Não tem faltado material à cobertura jornalística da 20ª edição do Campeonato Mundial de Futebol, da Fifa, no Brasil – os prognósticos catastróficos não se confirmaram, e o espetáculo com a bola em campo rendeu até os mais empedernidos críticos (afinal, torcemos pelo Brasil e pela nossa seleção), contaminando a (quase) todos com o clima de oba-oba, temos Copa, somos hospitaleiros, sabemos da festa e da dor. E queremos ser uma nação, dentro e fora de campo (como num anúncio publicitário).
A multiplicidade de recursos tecnológicos, por sua vez, possibilita outro espetáculo, ou antes, engrandece a visibilidade espetacular do evento – para o bem e para o mal (de alguns, como na indefectível mordida de Suárez) – embora nada escape do controle programático da Fifa. Daí, talvez, a exemplaridade na punição do hannibal uruguaio, ainda que não use do mesmo rigor para investigar ou coibir os próprios abusos e casos de corrupção interna, com aparente lastro em confederações et caterva. Farto material jornalístico, portanto, como no caso noticiado pela Folha de S.Paulo (http://folha.com/no1480385) do desmantelamento, na terça-feira (1/7), de uma quadrilha de cambistas que comercializavam ingressos para os jogos da Copa – cabe à imprensa mergulhar mais fundo no assunto.

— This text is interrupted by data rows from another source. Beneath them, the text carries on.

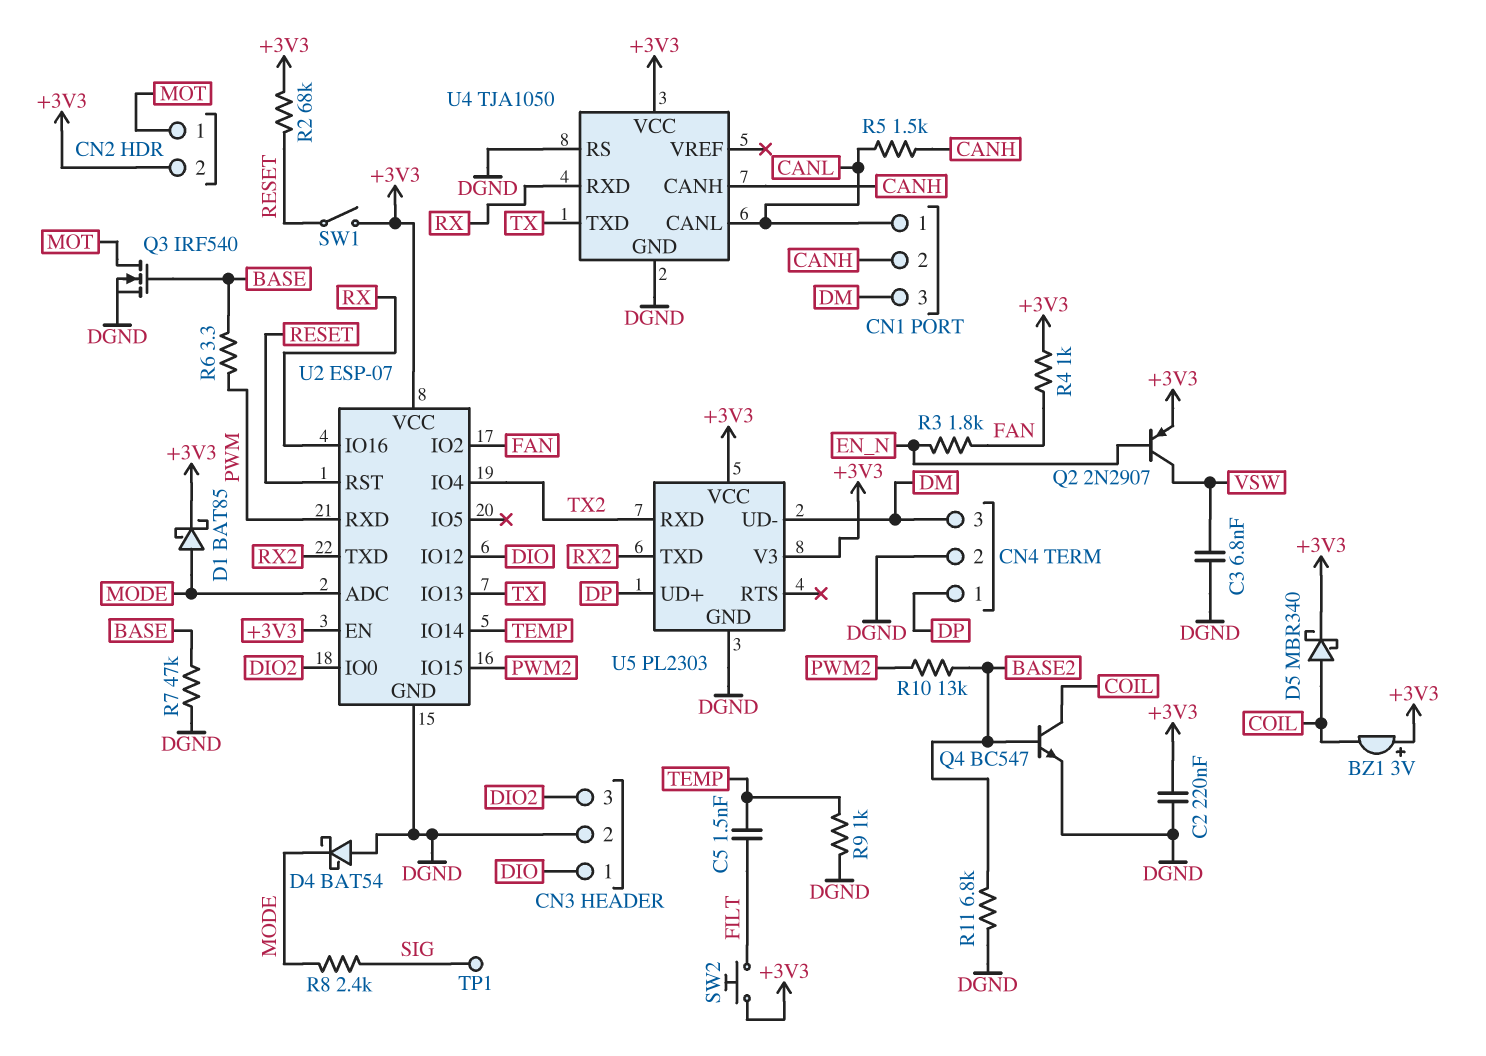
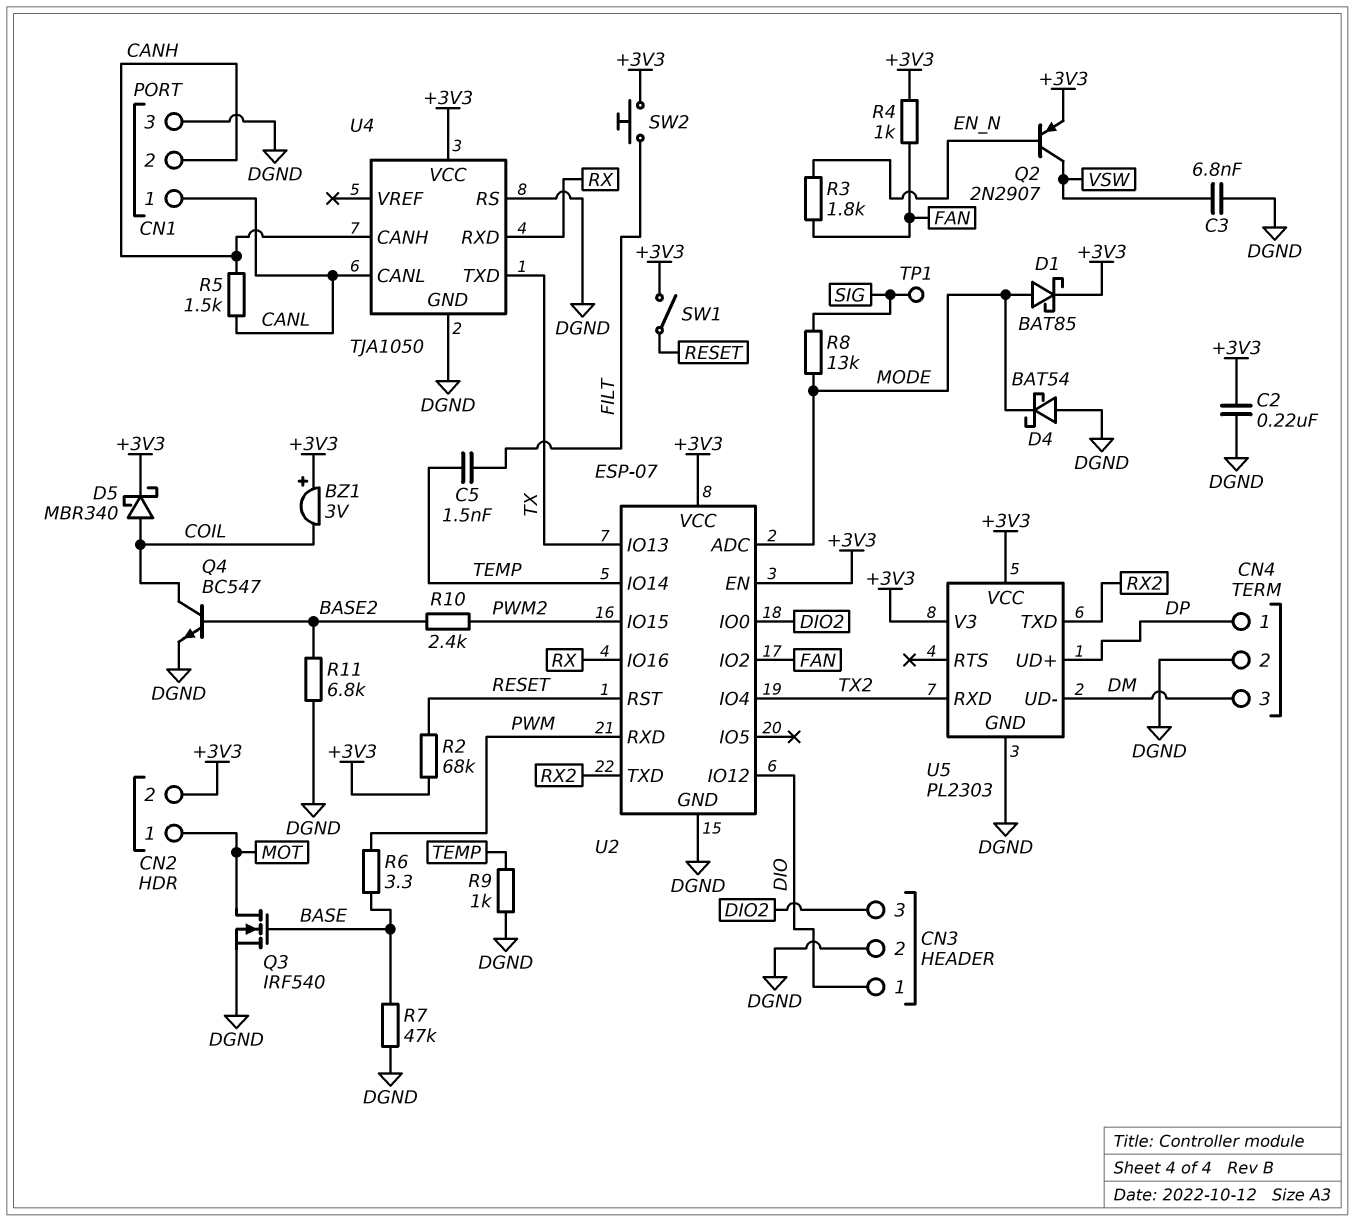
CN1 pin 3: DM -> DGND
R8: 2.4k (MODE, SIG) -> 13k (MODE, SIG)
R10: 13k (BASE2, PWM2) -> 2.4k (BASE2, PWM2)

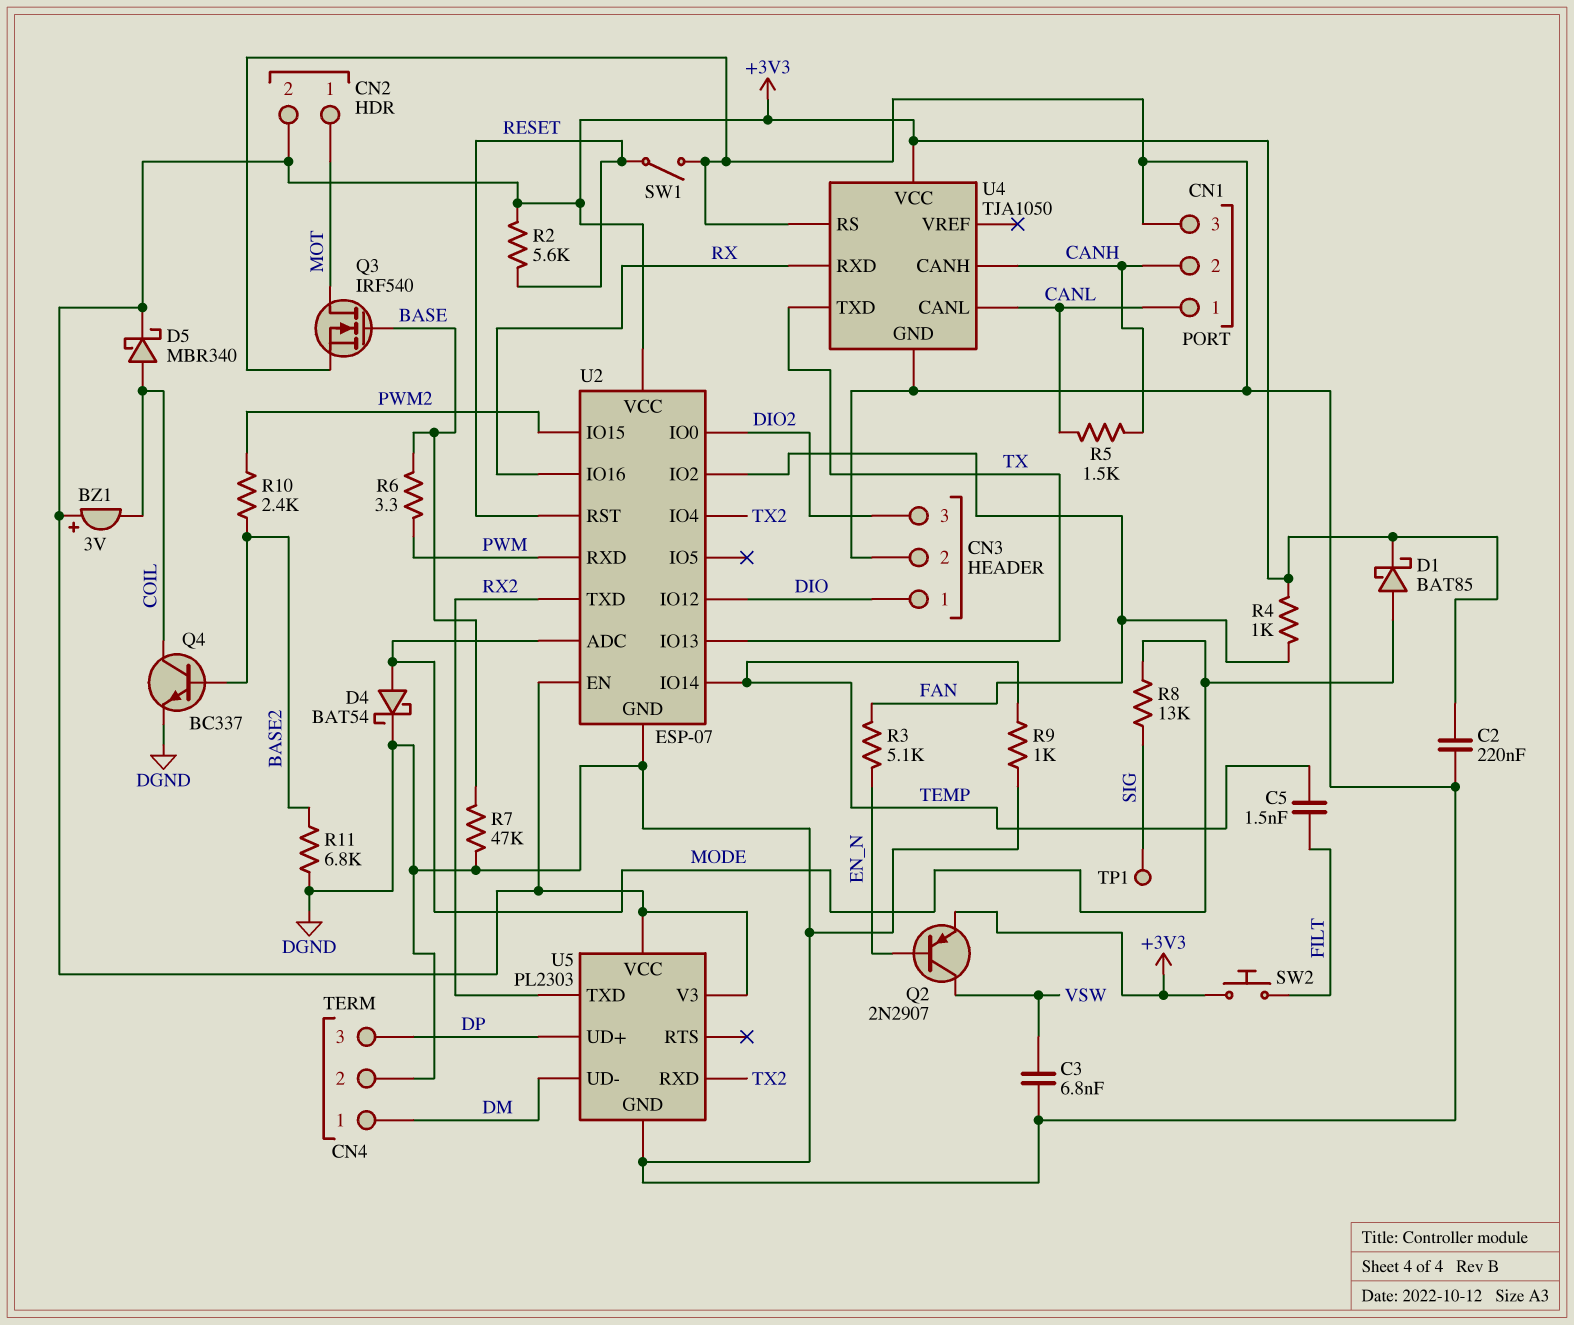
CN4 pin 1: DP -> DM
CN4 pin 3: DM -> DP
D4: schottky BAT54 (A DGND, K MODE) -> schottky BAT54 (A MODE, K DGND)
Q4: NPN BC547 (B BASE2, C COIL, E DGND) -> NPN BC337 (B BASE2, C COIL, E DGND)
R2: 68k (+3V3, RESET) -> 5.6k (+3V3, RESET)
R3: 1.8k (EN_N, FAN) -> 5.1k (EN_N, FAN)
SW1: switch (+3V3, RESET) -> switch (DGND, RESET)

Mas a impressão que se tem em algumas reportagens ou meios de comunicação é a de um cuidado no tratamento dos fatos, quem sabe, para que não renda dividendos políticos ao governo federal, tão criticado até às vésperas da Copa. Talvez a estratégia catastrofista adotada até então não tenha surtido os efeitos desejados, considerando a reversão das expectativas negativas com o inesperado sucesso da competição, registrado no consequente crescimento da avaliação positiva do país e da intenção de voto em Dilma Rousseff (PT), conforme dados da última pesquisa Datafolha.
Uma (suposta) elite
De novo em campo política e futebol, pauta que pode e certamente será mais explorada, não bastando, todavia, análises na base de partidarismos raivosos ou enfoques reducionistas, calcados no contraponto alienante do pão e circo ou coisa parecida, pois que exigem reflexões que considerem as complexidades de nossa realidade social e política, também com coragem para tocar em pontos mais espinhosos, como na Lei da Copa, pouco debatida. Caso contrário, há sempre o risco de fragilizar ainda mais a credibilidade dos meios de comunicação, se bem que alguns parecem não se importar com isso, incapazes de um jornalismo que reflita o mais acertadamente possível a realidade cotidiana do país, e não tão somente a própria percepção de tal realidade, eivada ideologicamente de interesses particulares.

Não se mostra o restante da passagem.